Williams Lake First Nation Chief Willie Sellars provides an online COVID-19 update to membership Tuesday, Jan. 12. (Williams Lake First Nation Facebook image)

Williams Lake First Nation Chief Willie Sellars provides an online COVID-19 update to membership Tuesday, Jan. 12. (Williams Lake First Nation Facebook image)

COVID-19 cases jump to 22 at Williams Lake First Nation community of Sugar Cane

Chief Willie Sellars said there are approximately 47 cases in the Williams Lake health coverage area

The number of COVID-19 cases at the Williams Lake First Nation (WLFN) community of Sugar Cane has almost doubled within the past 48 hours.

Chief Willie Sellars confirmed in a Facebook video update Tuesday afternoon, Jan. 12 there are now 22 confirmed positive cases of the novel coronavirus within the Sugar Cane community eight kilometers south of Williams Lake.
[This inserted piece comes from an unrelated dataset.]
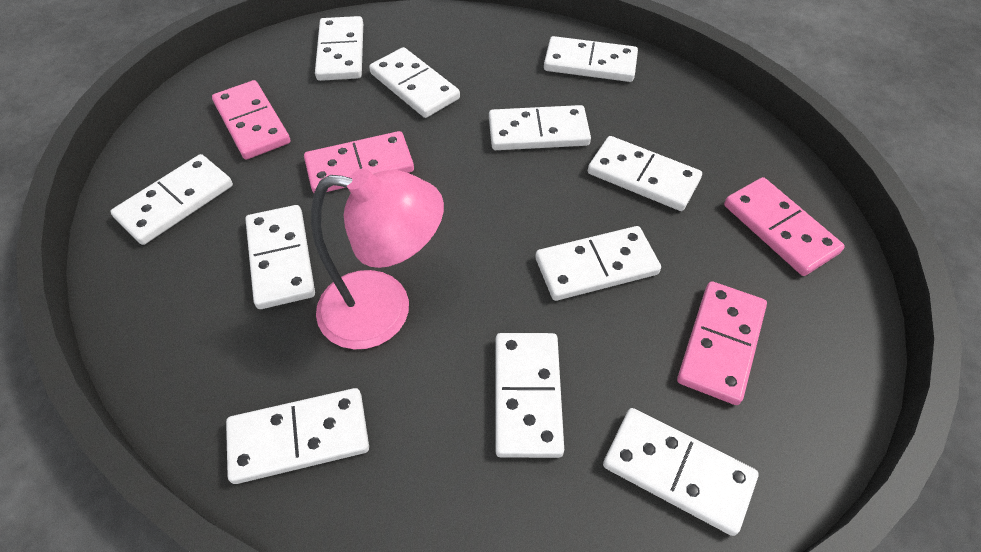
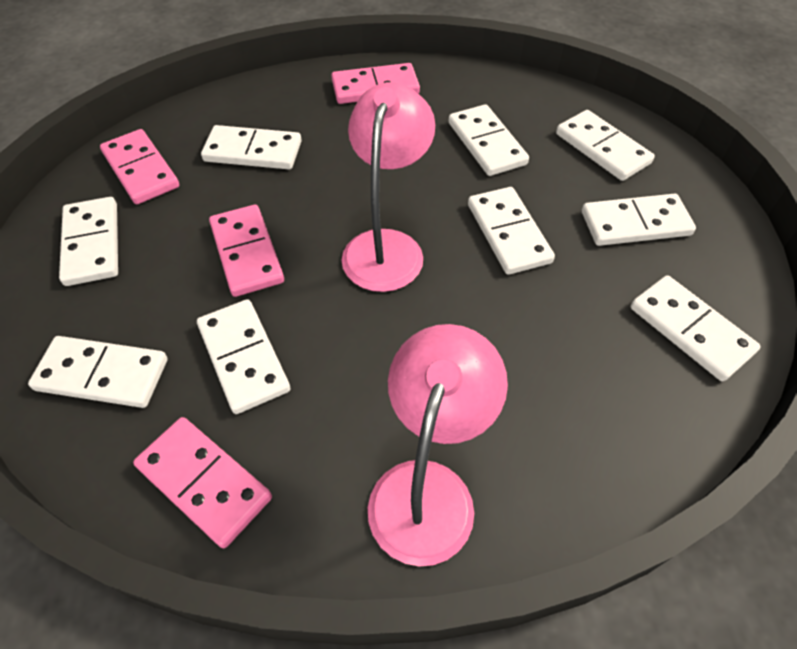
pink lamp: 1 -> 2
white domino: 11 -> 9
“For context, we understand that there are approximately 47 cases in the Williams Lake health coverage area; so that’s 47 cases in the general area of Williams Lake, 22 confirmed cases within the community of Sugar Cane,” he said.
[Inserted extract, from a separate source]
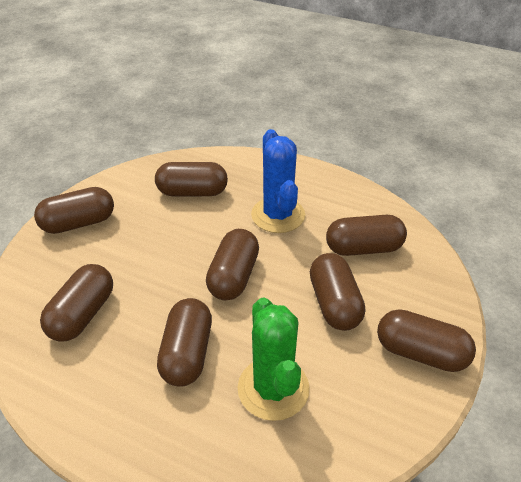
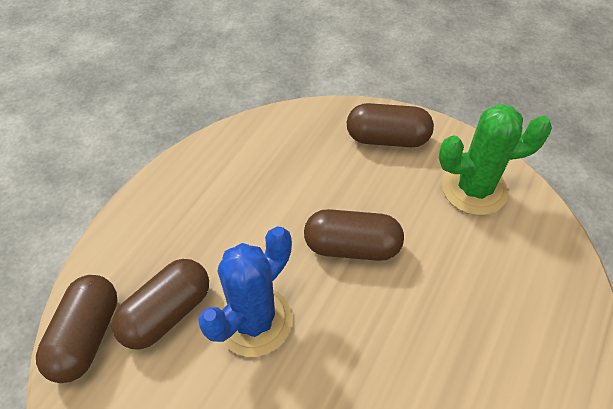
brown capsule: 8 -> 4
“We anticipate that we may receive some additional positive cases over the next few days as testing results continue to catch up.”

Sellars commended nurses at Three Corners Health Services Society for completing 39 tests on Jan. 11 and 21 tests on Jan. 12.

READ MORE: 12 cases of COVID-19 at Sugar Cane prompts swift response from Williams Lake First Nation

He also expressed gratitude for WLFN members who have taken the initiative to comply with the orders issued by provincial health officer Dr. Bonnie Henry and remain disciplined and diligent in their activities.

“These are very uncertain times, and I commend our community for taking steps to isolate where necessary after being assessed especially by health professionals,” Sellars said.

Sellars reminded his residents to go outside socially distanced with members of their immediate household to get fresh air, adding if their child attends school in Williams Lake or the surrounding area they can continue to send their child to school as long as they are not awaiting test results or are being advised to isolate. The same goes for work.

“Again we are not under lockdown,” he said.

Sellars extended his heartfelt support to WLFN members who have contracted the contagious disease and said the community, council and their family stand with them in love, kindness and mutual respect.

WLFN cultural coordinator David Archie said traditional medicine such as juniper, cedar, smudge, Indian tea, Chaga and devil’s club is available for members.

Currently, WLFN has closed its government offices as well as daycare, school and recreation programs.